Sunday, November 04, 2012

 

Hostility to Latin Overcome?

Excerpts from Joseph Mitchell (1908-1996), "Dragger Captain," in Up in the Old Hotel (New York: Vintage Books, 1993), pp. 537-573 (on Captain Ellery Thompson):

p. 548:
"When I was sixteen, I got into first-year high school, but I couldn't stand it. I went to Pa and told him, 'One more day of that mess—amo, amas, amat—just one more day, and I'll drown myself.'"
pp. 564-565:
"When we brought the net in and emptied it on deck, the professors helped us sort. They squatted down and took right hold. There was all the difference in the world between them and the other scientists. They worked as hard as us, except for stopping now and then to jot down a note. And they didn't throw any Latin around. They used fishermen's fish names. They didn't call a squirrel hake a Hippogloppus hoppogloppus; they called it a snot head, the same as we do."
pp. 566-567:
In addition, one shelf of the canned-goods cupboard in the cabin is crammed with books, most of which are about fish. These belong to Ellery; he is building a scientific library of his own. He started it with Fishes of the Gulf of Maine, by Henry B. Bigelow and William W. Welsh, an old United States Bureau of Fisheries reference work that is a classic of American ichthyology. Mr. Merriman and Mr. Warfel found a copy for Ellery in a secondhand bookstore in Boston and gave it to him for Christmas in 1944. Ellery has great respect for it.
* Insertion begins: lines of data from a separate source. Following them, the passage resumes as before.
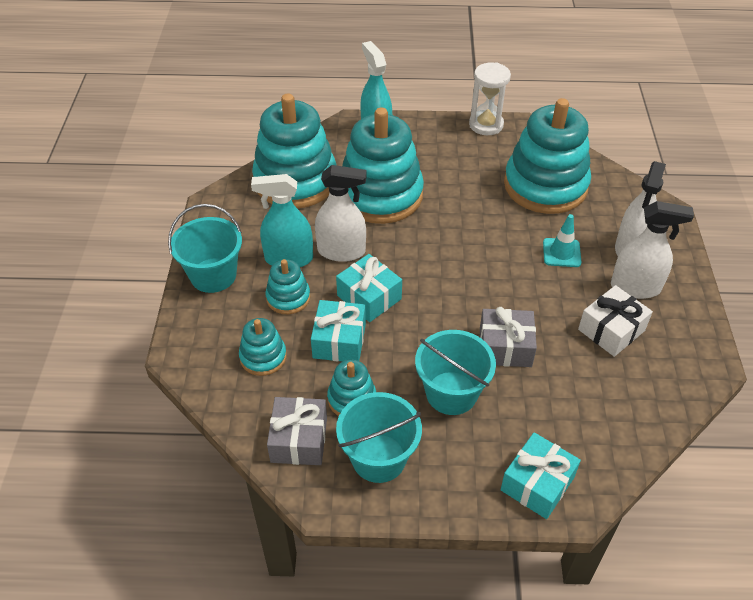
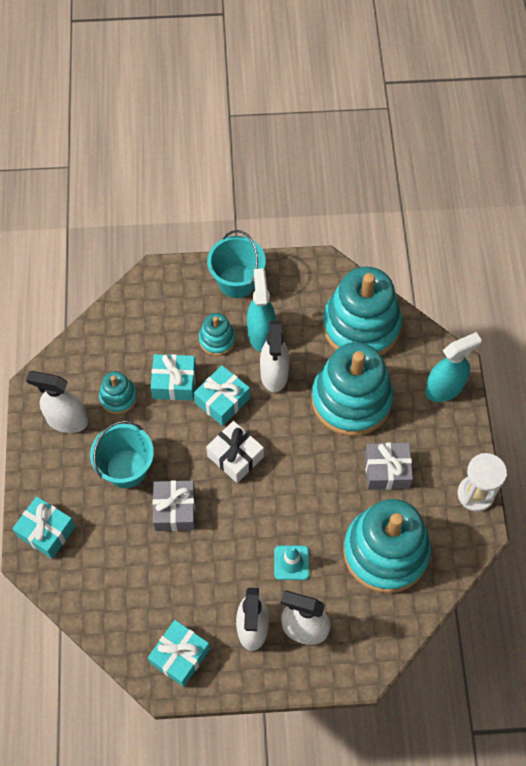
camera: 85 degrees right, 15 degrees up
(263, 357) = (155, 331): turquoise stacking toy -> none
(299, 440) = (81, 365): grey gift -> grey gift (387, 471)
(378, 458) = (67, 420): turquoise bucket -> white spray bottle
(611, 330) = (199, 600): white gift -> white gift (235, 456)
(677, 350) = (180, 656): none -> turquoise gift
He has read and reread it, he lends it to other captains, and he frequently quotes from it. Mr. Warfel believes that Ellery is no longer hostile to Latin and is quite sure that he has memorized the Latin fish names in Bigelow & Welsh. Ellery profanely denies this. He slips up every so often, however. Two sharks appear in multitudes in the Stonington grounds at certain seasons, the spiny dogfish (Squalus acanthias) and the smooth dogfish (Mustelus canis). Not long ago, in conversation with Mr. Warfel, Ellery mentioned a big shark that swam up while the net was coming out of the water and tore a hole in it trying to get at the fish inside, and Mr. Warfel asked, "What was it—a spiny dog or a smooth dog?" "It was an acanthias," Ellery said.